* * *
Группу охотников вышло, а частью выбежало встречать всё население стойбища. После бурного обмена непонятными для Саши репликами несколько женщин завыли. Скорбели по убитым, сделал вывод мальчик.
На остальных же соплеменников вождя Яли эти потери не произвели особого впечатления. Во всяком случае, разрисованные лица горя не показывали, скорее, были заинтересованно-деловыми. Насколько понимал из их лексики-мимики Саша, речь шла о слабой добыче - действительно, охотники лишь в последний день добыли трёх косуль, так, похоже, чтобы отчитаться, - и о нём, пленном.
Разглядывали его с любопытством, расспрашивали вождя, что-то восклицали, хмыкали. Но руками не трогали и явной агрессии не выказывали.
Сашка, тем не менее, стоял набычившись, гордо и грозно. Ну, как получалось. Если уж тут всё такое, как у уличной шпаны, то только так себя и можно вести. Робость, заискивание, готовность услужить - это всё только ухудшает твои позиции. Может, и не побьют, но и уважать не будут. "Вечно опущенный" - такой перспективы он себе не желал. Лучше уж, как и там, - драться зло и отчаянно, чтобы, если даже и побьют, на всю жизнь боялись в дальнейшем связываться.
И Сашка стоял, вовсю излучая независимость и решимость на всё. Этакий маленький, но опасный кот, выгнувший спину и приготовивший зубы и когти к бою. Руку в карман он не засовывал - он уже подметил, что ребята здешние не догоняют, что это такое.

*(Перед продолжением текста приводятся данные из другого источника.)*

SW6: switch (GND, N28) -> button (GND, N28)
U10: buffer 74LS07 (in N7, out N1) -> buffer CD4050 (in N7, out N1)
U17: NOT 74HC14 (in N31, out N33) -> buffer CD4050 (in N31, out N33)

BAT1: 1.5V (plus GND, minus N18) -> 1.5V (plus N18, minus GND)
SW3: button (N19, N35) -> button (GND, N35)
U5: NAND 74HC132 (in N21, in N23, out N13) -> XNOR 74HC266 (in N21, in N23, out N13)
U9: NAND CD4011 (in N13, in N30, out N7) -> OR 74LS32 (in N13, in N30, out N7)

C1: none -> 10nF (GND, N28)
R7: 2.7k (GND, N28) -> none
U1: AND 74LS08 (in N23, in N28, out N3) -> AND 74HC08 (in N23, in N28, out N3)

Не знали они, оказывается, карманов! Всё носили в руках. Или в наскоро сделанных плетёнках. Так что исчезающий неведомо куда и неведомо откуда появляющийся нож мальчик рассматривал как будущий свой стратегический сюрприз. Потому что, если что, он приготовился дорого продать свою жизнь. Резать людей ему, естественно, не приходилось, но стоя перед этой чуждой и опасной толпой, в чьей полной власти он оказался, мальчишка накачивал себя яростью и угрозой. Чтобы исчез самый последний червячок страха.
И он исчез! Юркнул к себе в норку - или где там страхи живут - и дверку за собой прикрыл.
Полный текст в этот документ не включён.